Limit TensorFlow GPU memory usage

In [2]:
import tensorflow as tf

config = tf.ConfigProto()
config.gpu_options.allow_growth = True
with tf.Session(config=config):
    pass  # init sessin with allow_growth

MNIST Dataset

Load dataset, we only need train images, no need for labels

In [3]:
(x_train_raw, _), (_, _) = tf.keras.datasets.mnist.load_data()
In [4]:
x_train = x_train_raw / 255
x_train = x_train.reshape([len(x_train), -1])
print('x_train:')
print('shape', x_train.shape)
print('data')
print(x_train[0, 300:400].round(2))
x_train:
shape (60000, 784)
data
[0.   0.   0.   0.   0.   0.   0.   0.   0.   0.   0.   0.   0.   0.
 0.   0.   0.   0.   0.   0.55 0.99 0.75 0.01 0.   0.   0.   0.   0.
 0.   0.   0.   0.   0.   0.   0.   0.   0.   0.   0.   0.   0.   0.
 0.   0.   0.   0.   0.   0.04 0.75 0.99 0.27 0.   0.   0.   0.   0.
 0.   0.   0.   0.   0.   0.   0.   0.   0.   0.   0.   0.   0.   0.
 0.   0.   0.   0.   0.   0.   0.14 0.95 0.88 0.63 0.42 0.   0.   0.
 0.   0.   0.   0.   0.   0.   0.   0.   0.   0.   0.   0.   0.   0.
 0.   0.  ]

Show example images

In [5]:
fig, axes = plt.subplots(nrows=1, ncols=6, figsize=[16, 9])
for i in range(len(axes)):
    axes[i].imshow(x_train_raw[i])

Autoencoder

Simple fully-connected autoencoder

In [6]:
from tensorflow.keras.layers import InputLayer, Dense
In [7]:
model = tf.keras.Sequential()
model.add(InputLayer(input_shape=(784,)))
model.add(Dense(units=128, activation='elu'))
model.add(Dense(units=784, activation='sigmoid'))
model.compile(optimizer='adam', loss='binary_crossentropy')

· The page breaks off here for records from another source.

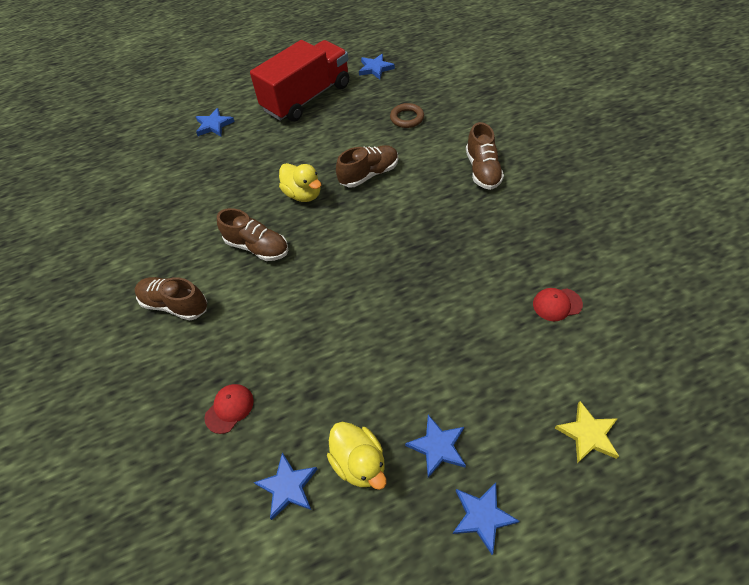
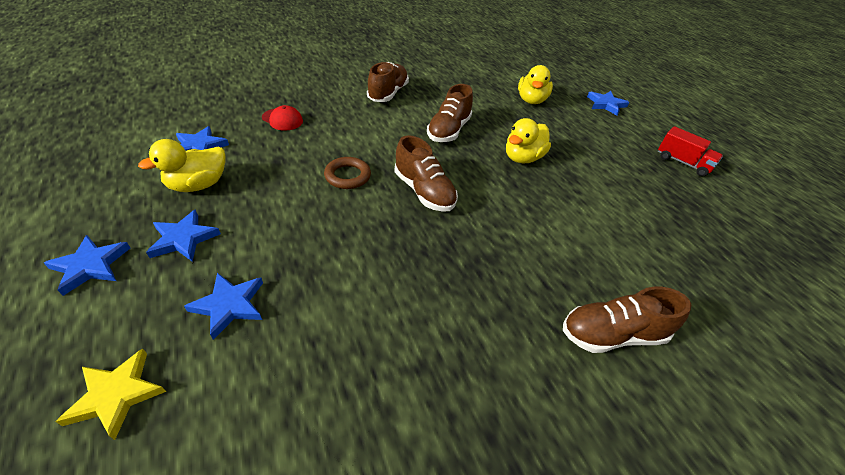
camera: 80 degrees right, 10 degrees down
(202, 178) = (531, 100): none -> yellow duck
(307, 98) = (682, 162): red truck -> red truck, size x0.45
(369, 174) = (567, 208): brown shoe -> brown shoe (424, 192)
(375, 68) = (785, 225): blue star -> blue star (229, 305)
(407, 118) = (692, 251): brown ring -> brown ring (347, 176)
(557, 304) = (337, 398): red cap -> none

Helper function to show images during training

In [8]:
def show_progress(test_inputs, test_outputs):
    fig, (axes1, axes2) = plt.subplots(nrows=2, ncols=10, figsize=[20,4])
    for i in range(len(axes1)):
        axes1[i].imshow(test_inputs[i].reshape([28,28]))
        axes2[i].imshow(test_outputs[i].reshape([28,28]))
        axes1[i].set_title('input')
        axes2[i].set_title('output')
        axes1[i].axis('off')
        axes2[i].axis('off')
    plt.show()

Show autoencoder reconstructions before training, this will be just noise

In [9]:
test_inputs = x_train[0:10]
test_outputs = model.predict(test_inputs)
show_progress(test_inputs, test_outputs)

Train model

In [10]:
hist = model.fit(x_train, x_train, batch_size=200, epochs=5)
Epoch 1/5
60000/60000 [==============================] - 2s 27us/step - loss: 0.1986
Epoch 2/5
60000/60000 [==============================] - 1s 24us/step - loss: 0.1076
Epoch 3/5
60000/60000 [==============================] - 1s 24us/step - loss: 0.0904
Epoch 4/5
60000/60000 [==============================] - 1s 24us/step - loss: 0.0830
Epoch 5/5
60000/60000 [==============================] - 1s 24us/step - loss: 0.0788

Show model reconstructions after training

In [11]:
test_outputs = model.predict(test_inputs)
show_progress(test_inputs, test_outputs)